Written by: MVP Workshop

When Should I Get Branding?


“From the moment you are ready to show your new products or service to others, when your startup is ready to leave the garage, that is when you should start thinking about branding.”

Chris Farmer, Director, Notapipe Brand Consulting

screen-shot-2016-11-10-at-13-57-58ALL OF THE EXCITEMENT of a new product, a new service, an idea that you had while waiting for the light to change and listening to the radio that has now begun to transform into reality – this is the real excitement of a startup.

The journey takes you through many late nights and stale pizza with technicians and developers, friends, co-founders, nursing a fledgling notion into a Big Idea and then to a reality. But when the work is done and the final tweaks have been made, when you are ready to launch, is it still just a cool app?

The biggest challenge to startups today – and this is especially true in the tech sector – is the fleeting moment of Originality before someone swoops in to copy (and possibly even improve) your brainchild. Once you give life to the startup and its flagship product, it immediately joins the ranks of millions of others on the market.

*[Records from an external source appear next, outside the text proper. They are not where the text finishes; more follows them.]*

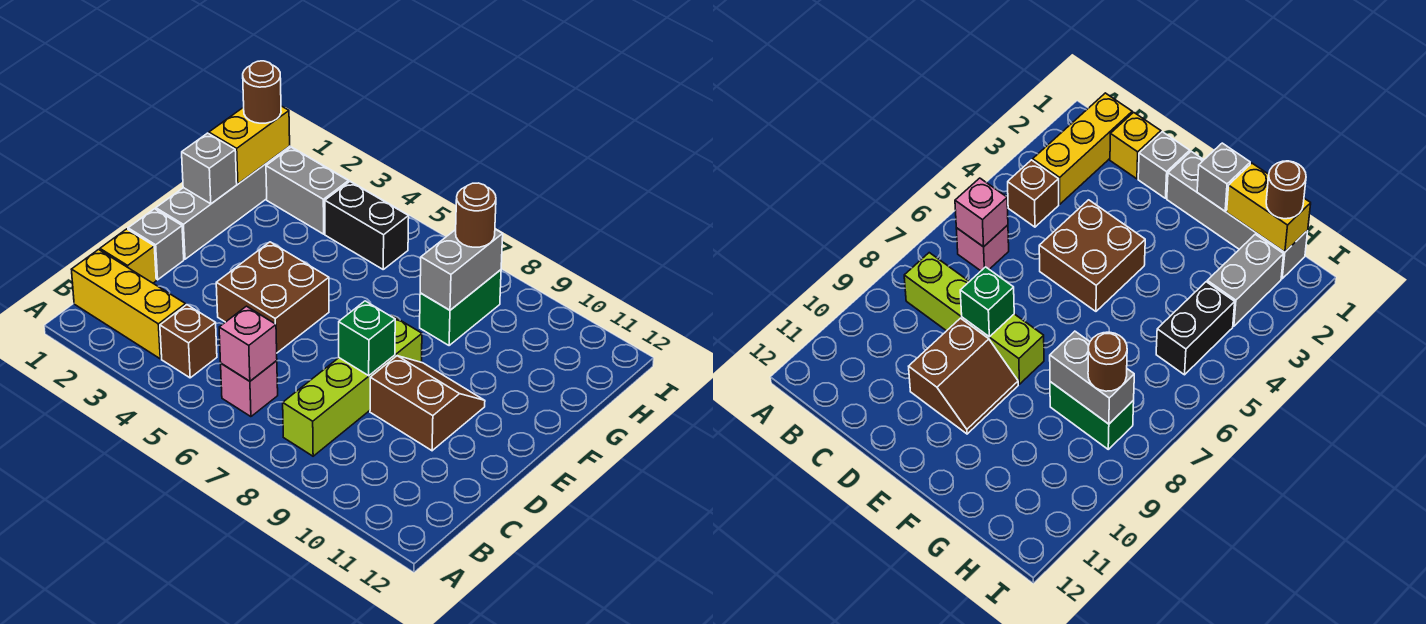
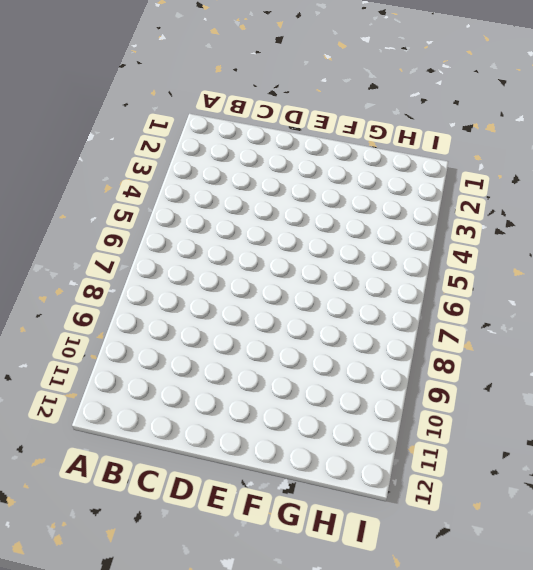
none -> yellow brick B1:B3 level 1
none -> brown brick B4 level 1
none -> pink brick B6 level 1

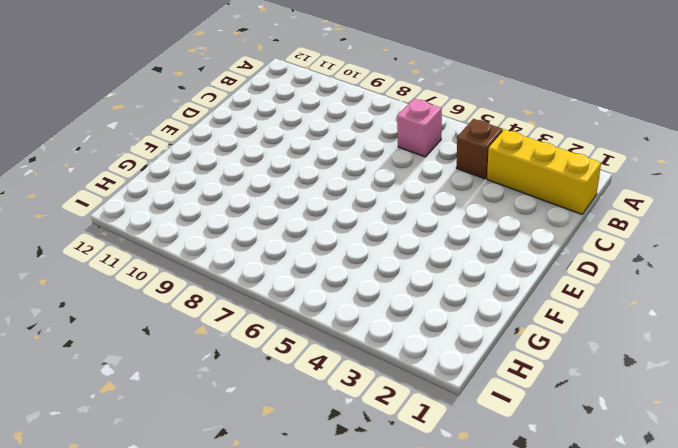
none -> lime brick B8:E8 level 1
none -> yellow brick C1 level 1
none -> grey brick D1 level 1

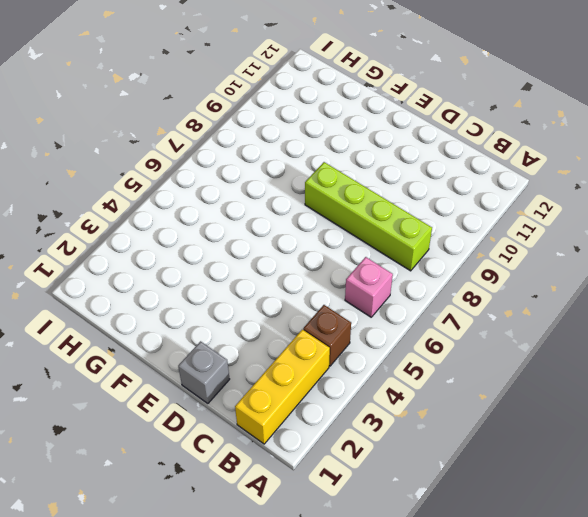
none -> yellow brick C1 level 1
none -> brown brick D4:E5 level 1
none -> brown slope D9:E10 level 1 top D

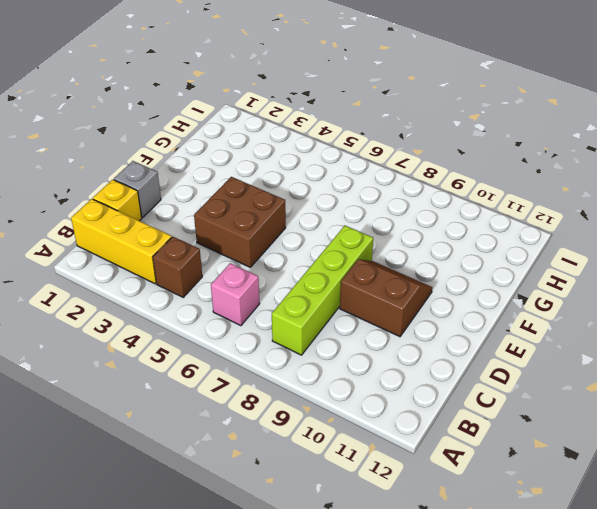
none -> grey brick E1:H1 level 1
none -> green brick G8:H8 level 1
none -> grey brick H2:H3 level 1

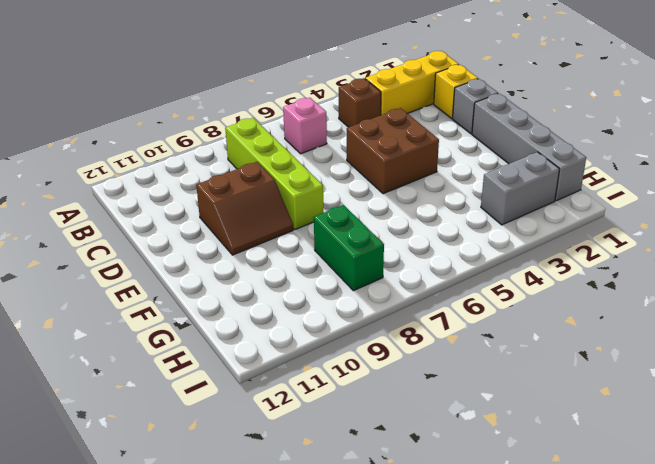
none -> black brick H4:H5 level 1
none -> pink brick B6 level 2
none -> green brick D8 level 2

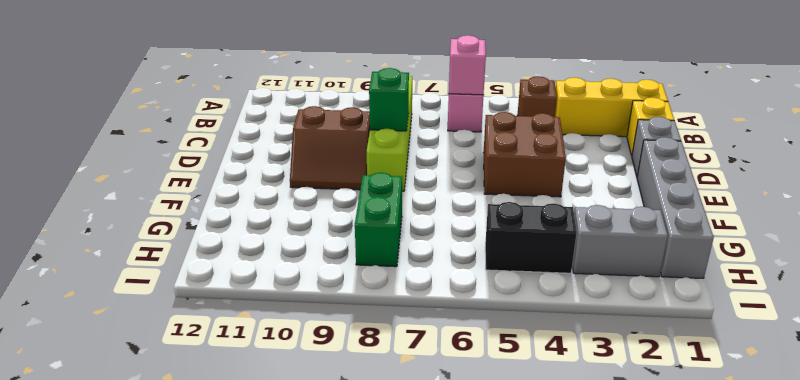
none -> grey brick F1 level 2
none -> yellow brick G1:H1 level 2
none -> grey brick G8:H8 level 2

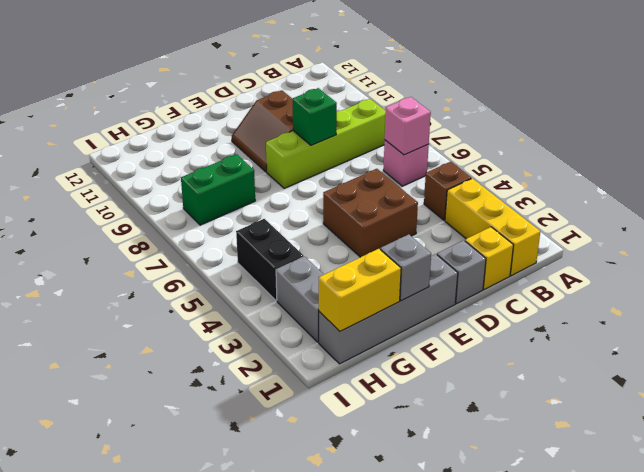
none -> grey brick G8:H8 level 2
none -> brown round brick H1 level 3
none -> brown round brick H8 level 3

According to some sources, there are as many as 300 million people trying to start up 150 million businesses every year around the world. That would come to over 400,000 startups every day! The IT sector accounts for a huge part of these wild numbers (even though we do not have any precise data on them). So the question of how to be distinctive then leaps to mind. How to distinguish your new app from the millions? How to get people to take it for a test drive?

Falling in Love

A major stumbling block for these startups is the fact that people tend to fall in love with their own ideas. They see its benefits and features and cannot imagine how everyone does not immediately see them too.

the-lovers-2

But as we all know, falling in love is a process. We must meet our loved one first. We must feel the effect of her smile, see the way she turns a corner, or hear her voice. This is where the beginning of branding lies.

A brand is very much like a person. When it is born, the baby needs constant care and nurturing, as it grows it becomes more self-aware and develops a personality. And this new personality is what attracts people to it.

Apron Strings

From the moment you are ready to show your new products or service to others, when your startup is ready to leave the garage, that is when you should start thinking about branding.

From that point on, it is all about perception – how will others perceive it? What should it look like? How does it behave – is it seductive? Provocative? Brazen? Maybe kind and gentle? The questions that must be answered for your neophyte brand all center on how it would look, act and behave as it if it were a person.

We are drawn to certain people, repelled by others. What kind of people will want to get this brand? Which ones do we really want to love it? This comes down to a process of demographic targeting, of course, but with an element of intuition and instinct as well.

French branding guru Jean-Noel Kapferer created a tool to help understand a brand’s personality in The New Strategic Brand Management. He calls it the Identity Prism.

The prism lays out the basic drives that create a brand from a product. It looks at six aspects: physique, personality, relationships, culture, reflection, and self-image.

prism

In each area, a specific question about the brand should be asked. Answering them fully will give you a very precise idea of what kind of brand your new product has become.

The Time is Now

What is vital here, however, is the timing. If you send your new product out onto the vast market unadorned, unclothed in its brand, then you run the risk of its falling into obscurity (if no one sees it) or being coopted by a demographic and taken into a direction that leads the wrong way. In effect, if you do not brand it first, others will do it for you.

And you may not like what they do.

It seems like everything is a brand these days. But this is not without a reason or a purpose. Branding your startup and your product early will help it to be seen, recognized, and felt in the real world from the very beginning. And more than this, it will allow people to experience your brand and become its ambassadors, its friends, and its lovers. Once you have arrived there, your new brand can be considered as established.

Falling in love with your product is important, but you must then allow others to do it too.